Warn developers when they use unsafe hashers/encoders

[javiereguiluz]

Somewhat related to #20045 discussion, we could warn developers when they use unsafe encoder types. I'm thinking about something like this:

if (null !== $this->logger && 'plaintext' === $encoderType) {
    $this->logger->warning('Storing user passwords in plain text is considered a critical security error. Consider configuring a password encoder for the "%s" entity.');
}

if (null !== $this->logger && in_array($encoderType, array('sha512', 'sha384', 'sha256', 'sha1', 'md5'))) {
    $this->logger->warning('Encoding user passwords with "%s" algorithm is considered a bad security practice. Consider using "bcrypt" as the password encoder for the "%s" entity.');
}

If you like this idea, how and where could we log those warning messages? Thanks!

[Nicofuma]

Honestly I wouldn't like to see a warning like that in all my logs in production when I explicitly made the choice to use a such encoder. If it is tied to the debug flag of the environment why not, but it can't be enabled all the time.
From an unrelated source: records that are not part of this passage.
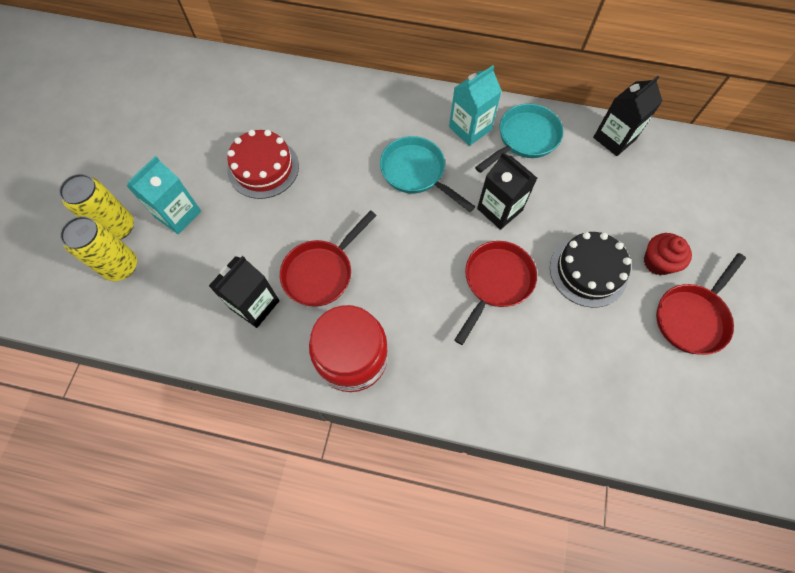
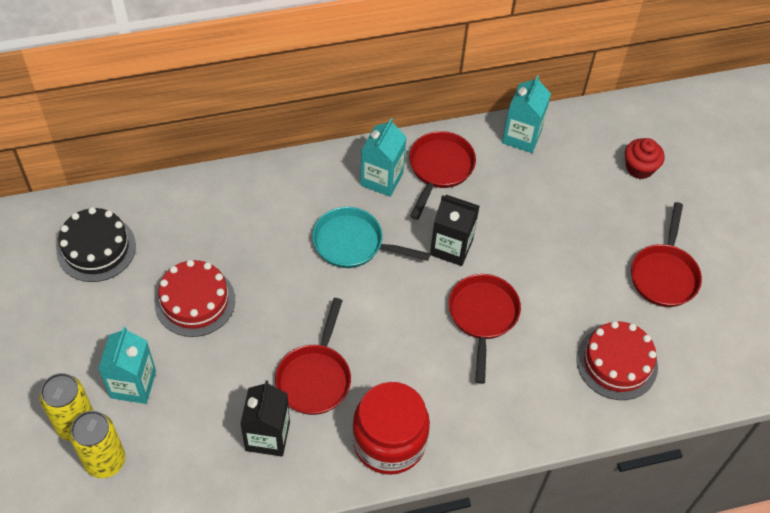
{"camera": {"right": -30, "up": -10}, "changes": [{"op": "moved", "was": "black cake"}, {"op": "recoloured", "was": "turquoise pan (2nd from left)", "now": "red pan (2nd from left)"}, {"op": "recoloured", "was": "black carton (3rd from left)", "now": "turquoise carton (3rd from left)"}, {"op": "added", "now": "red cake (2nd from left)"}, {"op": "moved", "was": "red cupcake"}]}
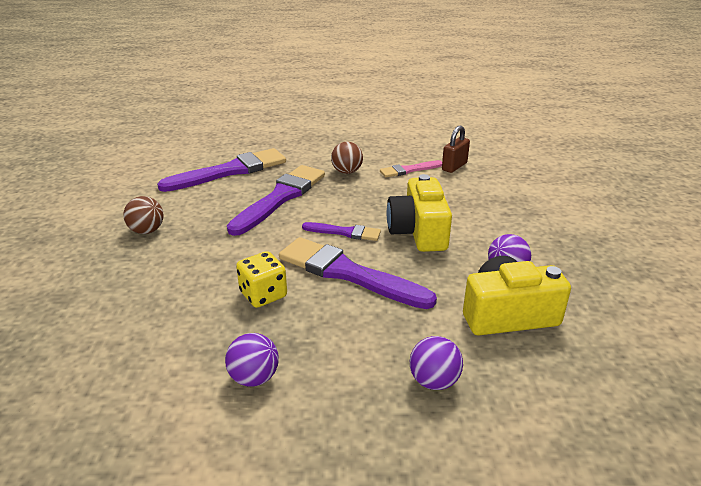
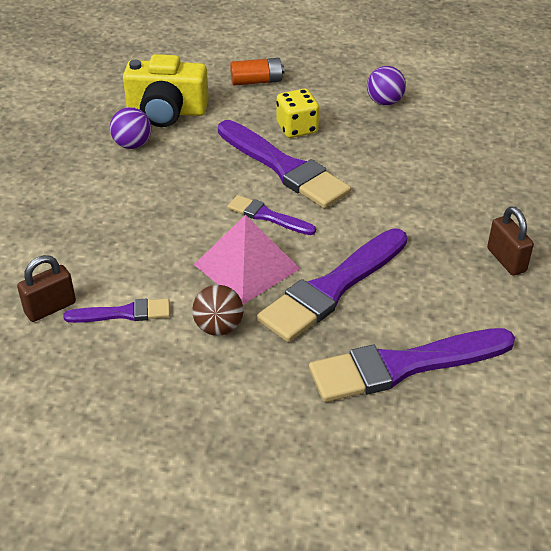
{"camera": {"right": -165, "up": 10}, "changes": [{"op": "recoloured", "was": "pink brush", "now": "purple brush (1st from left)"}, {"op": "added", "now": "pink pyramid"}, {"op": "replaced", "was": "purple ball (2nd from left)", "now": "orange battery"}, {"op": "moved", "was": "yellow dice"}, {"op": "replaced", "was": "brown ball (1st from left)", "now": "brown padlock (2nd from left)"}, {"op": "removed", "was": "yellow camera (1st from left)"}]}
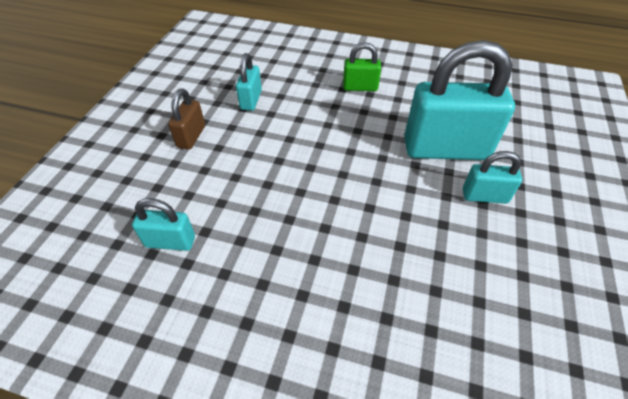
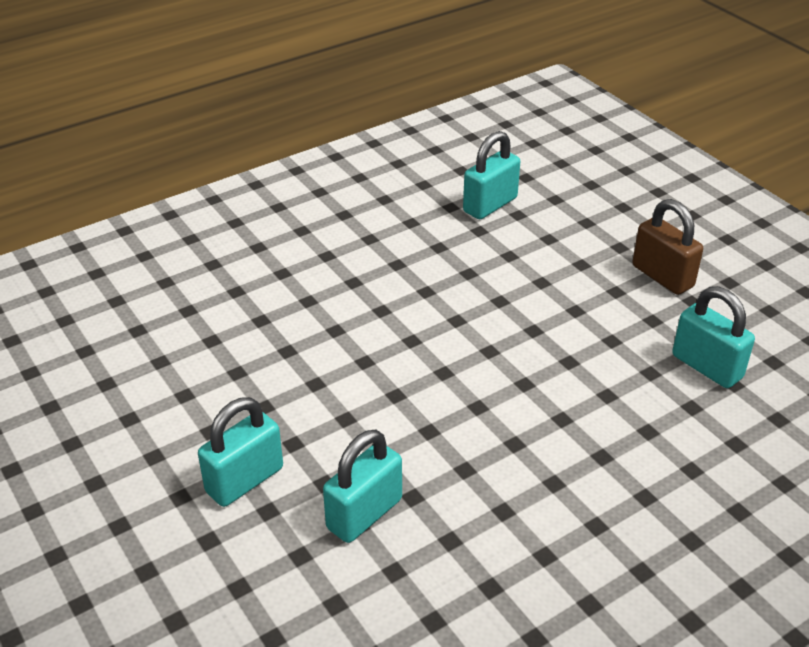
{"camera": {"right": 130, "up": -10}, "changes": [{"op": "resized", "was": "turquoise padlock (3rd from left in the first image)", "ratio": 0.48}, {"op": "removed", "was": "green padlock"}]}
To be more precise, a such feature in production would prevent me from using the warning log level at all (or at least without a dedicated log configuration). I'll have to silence it because a warning shouldn't happen and all warning must be investigate (not immediately unlike an error or a critical but it still have to)

[javiereguiluz]

Yes, it would only be for the dev environment.

[javiereguiluz]

Closing it because I no longer consider this a good idea. Our developers are not idiots (so they'll never use plaintext for real users) and if they use bad hashers (sha*) it's probably for a good reason (legacy apps, etc.) and anyway, we explain things well in the docs.